I studied nutrition because I believed in Hippocrates: “Let medicine be thy food and food be thy medicine”. I thought if everyone could be taught the healing power of mother nature. Then we could all have an equal chance at health. Being born and raised in a country without free healthcare services. I believed this to be a loophole. A safer, more sustainable and cost-effective way for all to prevent themselves from illness. But in this world, the fat cat just keeps getting fatter. And I couldn’t have been more naïve.
After my first year of biomedicine – anatomy, physiology and pathology. I became infatuated with the human body. I eagerly awaited my second year of actual nutrition. The joys of finally being taught how to utilise food to prevent human disease. Or else once an imbalance (disease) is already underway. How to utilise food to reverse, slow or seize its progression. I relocated from Cape Town, South Africa to London, England. To further my studies.

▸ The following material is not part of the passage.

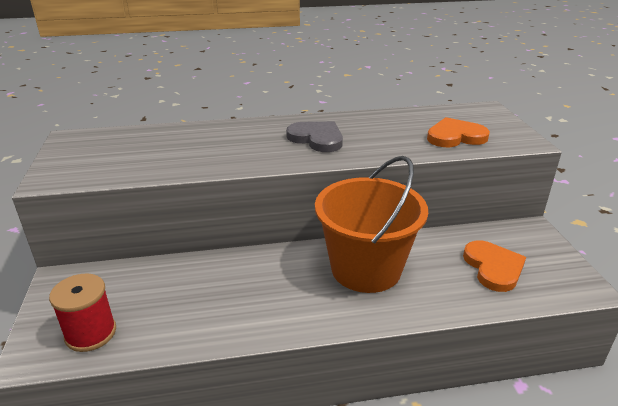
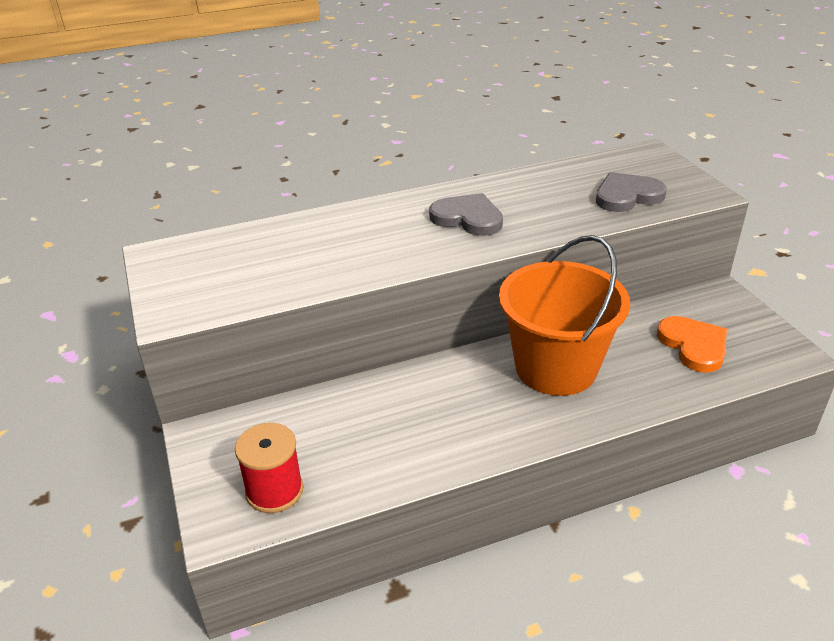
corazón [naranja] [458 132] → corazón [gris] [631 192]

Before I explain my naivety. I want to express my gratitude for every privilege that I have been given. And every opportunity that I have taken and worked towards. I am immensely blessed for the knowledge that I have gained. And that is what I want to share most. Knowledge. And thus, I share as openly and honestly. What I have learnt and feel could benefit others. This includes gender-neutral topics but with a passionate focus on women's health. I also want to raise awareness around menstruation and female sexuality. Which has been shamefully suppressed throughout history. I chose to use what I have learnt to empower women. Something I believe to be far greater and all-encompassing than nutrition alone. It bridges a gap and provides a voice. And it is free for all. Sharing knowledge and being informed is free for all.
In my second and third year of studies. I had been told a million times over how I should be eating. Each professional with a different opinion. Food is often vilified in the health industry. Meat, dairy, eggs, sugar, gluten. The list goes on. Nutrition separates us into diets. Nutrition projects superiority, guilt and shame. I am told that non-organic food is toxic. Sugar is poison. That tap water is deadly. That the soil is depleted of nutrients and so is all of our food. That the only way to overcome this is with supplementation. This is somewhat true. And I believed that this should be shared. But devoid of judgement. And with sensitivity.
Being raised in South African surroundings. I will never imply that a single diet is superior over another. Not when food insecurity is as rife as it is back home. I will never disregard free fresh tap water as dirty. And something to be avoided. Not when people back home walk for hours in the blazing sun or icy snow to gain access to any running water at all. I will never vilify food. Not amongst cultures so diverse. I will never vilify food. Not when there is a pre-existing fear of food so deep-rooted in eating disorders. I will never disregard non-organic food as toxic. Not when food choices and availability is as limited as they are back home. I will never instil fear of poor food quality and thus the need for supplementation. Not when so many back-home go without food and nutrients day after day.
Not only does the fat cat keep getting fatter but it somehow lives longer too.
I quickly learnt that nutrition does not provide every person with an equal chance of being healthy. And that sometimes in this world we live in. Ignorance is bliss. There is no “good” or “bad” when it comes to food insecurity. As food for more than 800 million people is simply survival. And although this is not as prevalent in London, England as it is across Africa and the rest of the world. It does not mean that it should be forgotten.
I want to support you along this journey towards optimal health. But with heightened sensitivity towards those less fortunate. And the environment.
Celebrate food. Embrace being a part of such an advanced and innovative food and health industry. Uplift and support all those around you. Agree to disagree.
As my mum always said. Eat, sleep and be merry as tomorrow you may DIEt.